--Comex December gold settles up $6.70, or 0.4%, at $1,753.00 a troy ounce

--Platinum, palladium rebound as South Africa gold strike deadline approaches

--Moody's affirmation of Spain's credit rating, euro's gains prop up gold

--HSBC trims 2012 gold forecast to $1,700/oz; raises 2013, 2014 views on Fed easing

 
   By Matt Day 
 

NEW YORK--Platinum and palladium continued their recent rebound Wednesday as traders watched the approach of an impending deadline for striking workers at a major South African gold mining company to return to work.

The most actively traded platinum contract, for January delivery, rose 1.5%, or $25.30, to settle at $1,670.50 a troy ounce on the New York Mercantile Exchange. Palladium for December delivery gained 2.3%, or $14.45, to settle at $653.40 an ounce.

South Africa, the largest platinum producer and the No. 2 palladium mining country, has been hit by spreading unrest after a deadly strike beginning in August at a Lonmin PLC (LNMIY, LMI.LN)-owned platinum mine. Strikes have spread to gold and iron ore mines, as well as the transportation sector.

Wednesday's gains came ahead of a deadline set by Gold Fields Ltd. (GFI, GFI.JO), the country's second-largest producer of gold, for striking workers to return to the job. The company has said it will fire workers that haven't quit the strike by Thursday's afternoon shift. About a third of Gold Fields' employees had returned Wednesday, the company said.

Output remains suspended at six mines owned by top platinum mining company Anglo American Platinum Ltd. (AGGPY, AMS.JO).

Investor sentiment toward platinum and palladium, traders with TD Securities said in a note, "is bullish given the social issues that persist in South Africa."

Gold also gained Wednesday, taking cues from moves in currency markets as investors cheered an affirmation of Spain's credit rating.

The most-actively traded gold contract, for December delivery, rose $6.70, or 0.4%, to settle at $1,753 a troy ounce on the Comex division of the New York Mercantile Exchange.

Benchmark government-borrowing costs for Spain, a focal point for investors tracking Europe's evolving banking crisis, fell to six-month lows after Moody's Investors Service reaffirmed the country's credit rating.

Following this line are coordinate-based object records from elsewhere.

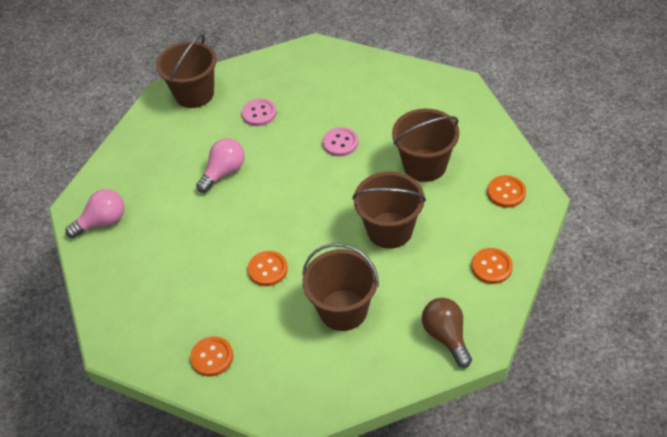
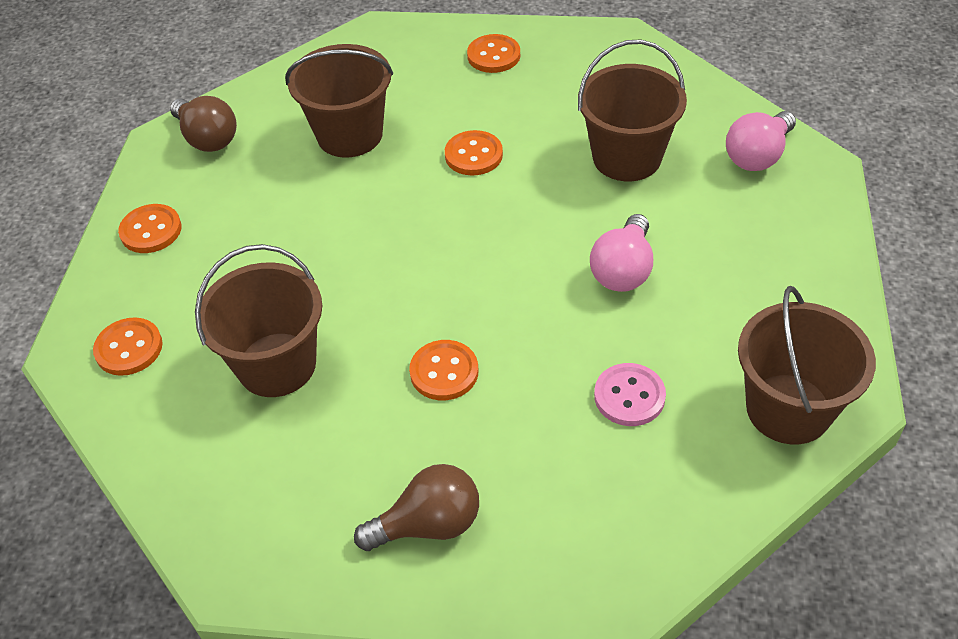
camera: 160 degrees right, 0 degrees up
(340, 143) = (444, 372): pink button -> orange button
(371, 85) = (428, 524): none -> brown light bulb
(390, 230) = (312, 245): brown bucket -> brown bucket (627, 157)

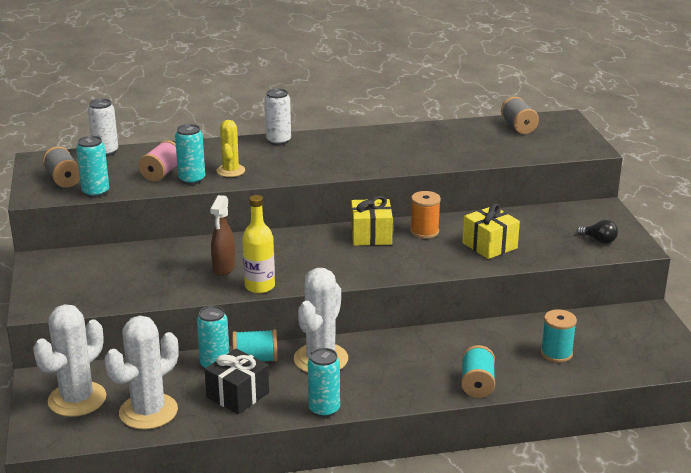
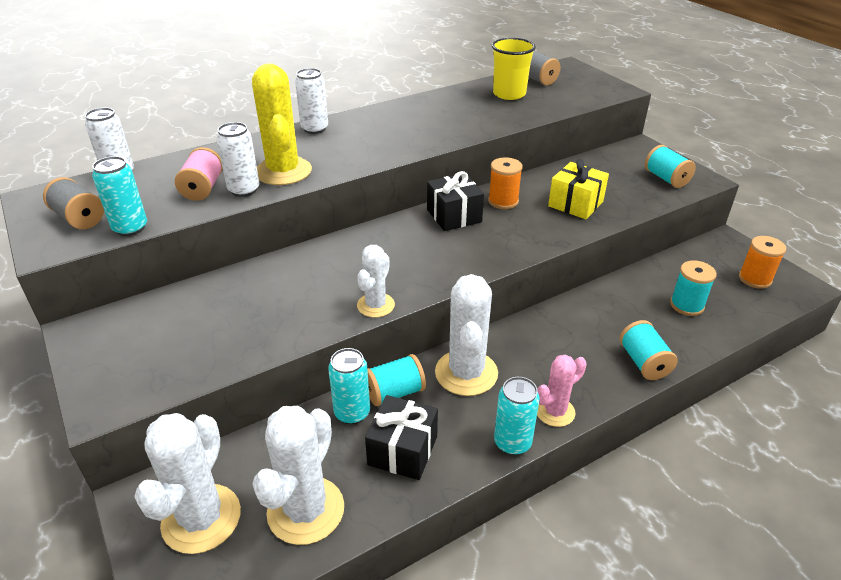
camera: 20 degrees left, 10 degrees up
(192, 180) = (244, 190): turquoise can -> white can
(224, 268) = (320, 290): brown spray bottle -> none
(230, 171) = (283, 171): yellow cactus -> yellow cactus, size x1.69
(259, 286) = (376, 305): yellow bottle -> white cactus
(371, 235) = (454, 216): yellow gift -> black gift
(373, 399) = (555, 411): none -> pink cactus
(478, 137) = (509, 94): none -> yellow cup
(599, 240) = (666, 178): black light bulb -> turquoise spool
(645, 347) = (755, 279): none -> orange spool

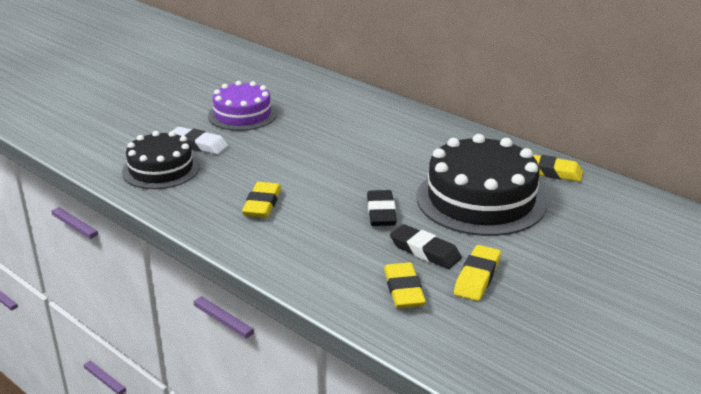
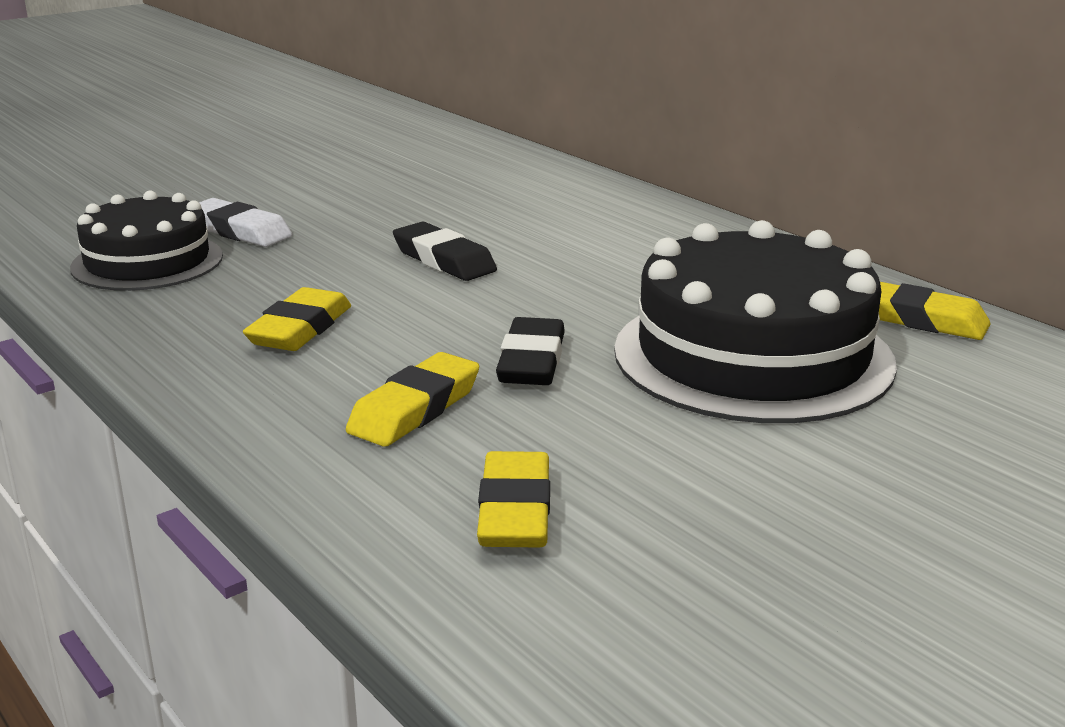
camera: 10 degrees right, 5 degrees down
(242, 115) = (346, 194): purple cake -> none
(425, 251) = (595, 439): black eraser -> black eraser (444, 260)
(477, 277) = (695, 501): yellow eraser -> yellow eraser (415, 409)

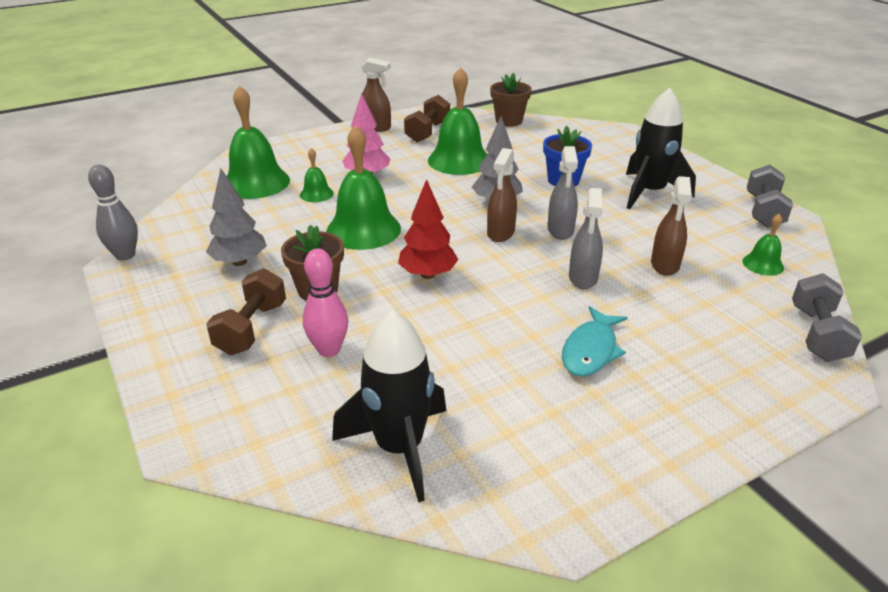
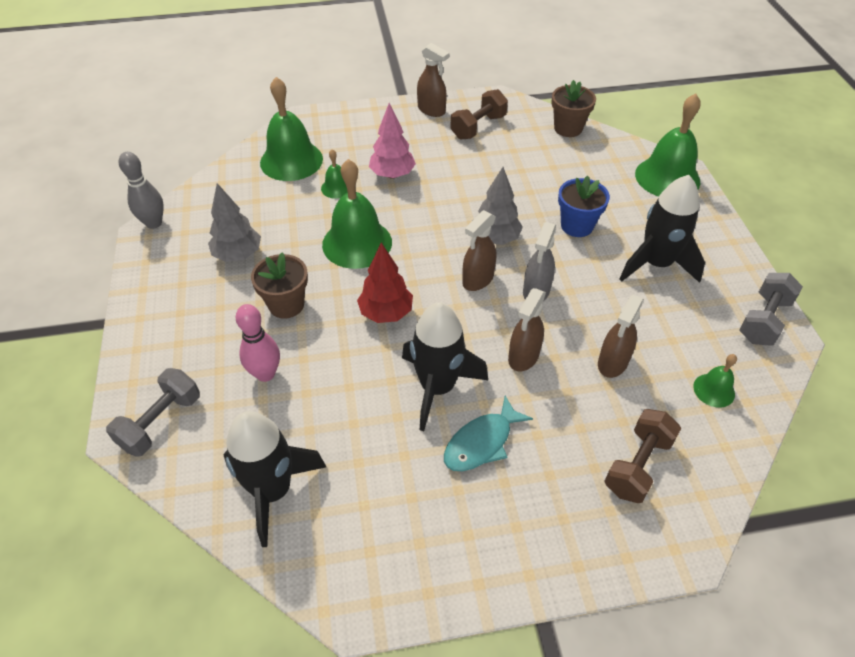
camera: 20 degrees right, 15 degrees up
(251, 328) = (216, 332): brown dumbbell -> brown dumbbell (637, 465)
(459, 160) = (488, 174): green bell -> green bell (667, 177)
(517, 319) = (437, 387): none -> black rocket
(583, 278) = (523, 356): grey spray bottle -> brown spray bottle
(817, 334) = (710, 491): grey dumbbell -> grey dumbbell (161, 422)

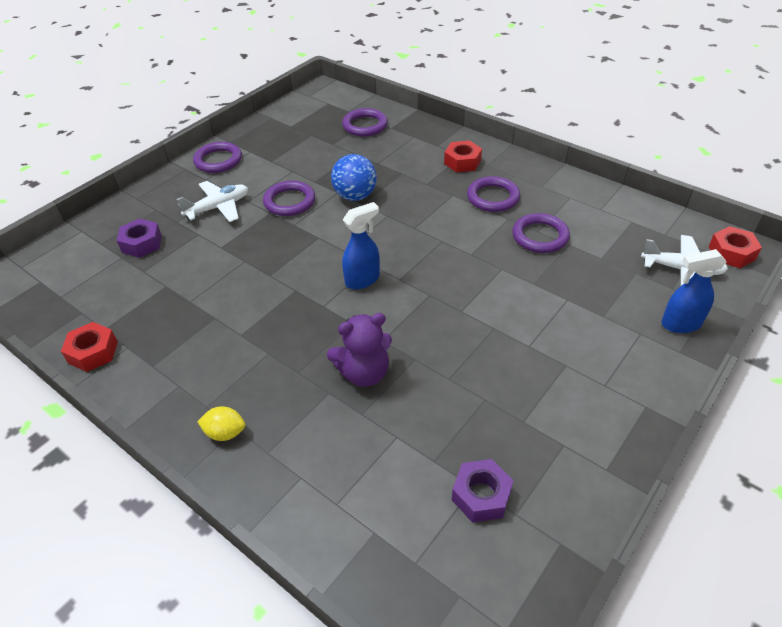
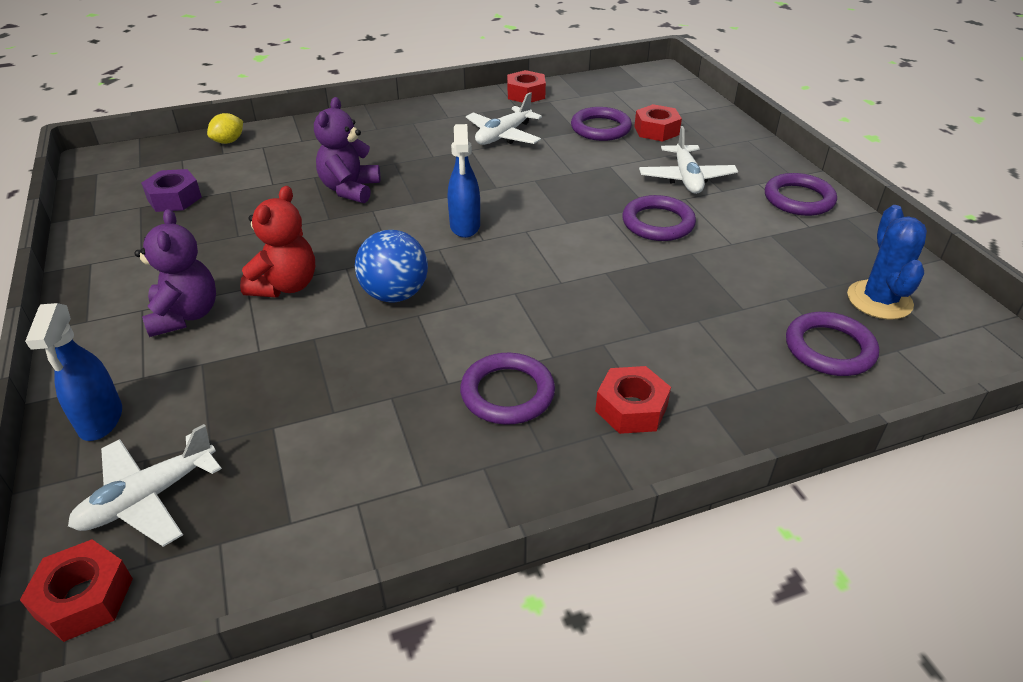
camera: 120 degrees right, 5 degrees down
(142, 243) = (656, 130): purple nut -> red nut
(201, 326) = (503, 136): none -> white plane
(225, 433) = (378, 124): yellow lemon -> yellow lemon (229, 141)
(311, 120) = (879, 300): none -> blue cactus
(355, 196) = (627, 272): blue ball -> blue ball (395, 294)
(507, 327) = (285, 286): none -> red teddy bear
(540, 236) = (378, 392): purple ring -> purple ring (600, 128)
(583, 356) = (185, 315): none -> purple teddy bear
(680, 324) = (100, 420): blue spray bottle -> blue spray bottle turned 150 degrees clockwise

Madrid is seen by some market watchers as inching closer to a formal request for international financial support for its rattled financial system.

Easing tension in Europe pushed the euro to a one-month high against the dollar Wednesday. Gold and the dollar tend to move inversely, as a stronger dollar makes dollar-denominated futures appear more expensive for buyers using other currencies.

Analysts with Commerzbank said the euro's move, along with the increased "likelihood that the Spanish government's resistance to a request for aid will crumble," was propping up gold Wednesday.

HSBC Holdings PLC (HBC, HSBA.LN) lowered its gold-price forecast for this year Wednesday but increased its expectations for 2013 and 2014 on the Fed's stimulus measures. HSBC now sees gold prices averaging $1,700 a troy ounce this year, down 3.4% from its previous outlook.

"Although the first rush of QE3-inspired gold buying is over, we believe that the Fed's open-ended commitment to easing until U.S. labor markets improve will support gold well into 2013," HSBC analyst James Steel said.

The investment bank expects gold prices next year to average $1,850 a troy ounce, up 4.2% from earlier forecasts. The 2014 expectation was raised 1.4% to $1,775 an ounce.

 
Settlements (ranges include open-outcry and electronic trading): 
London PM Gold Fix: $1,749.00; previous PM $1,746.50 
Dec gold $1,753.00, up $6.70; Range $1,744.00-$1,755.00 
Dec silver $33.232, up 27.3 cents; Range $32.880-$33.290 
Jan platinum $1,670.50, up $25.30; Range $1,646.60-$1,672.90 
Dec palladium $653.40, up $14.45; Range $639.85-$654.95 
 

--Francesca Freeman and Devon Maylie contributed to this article.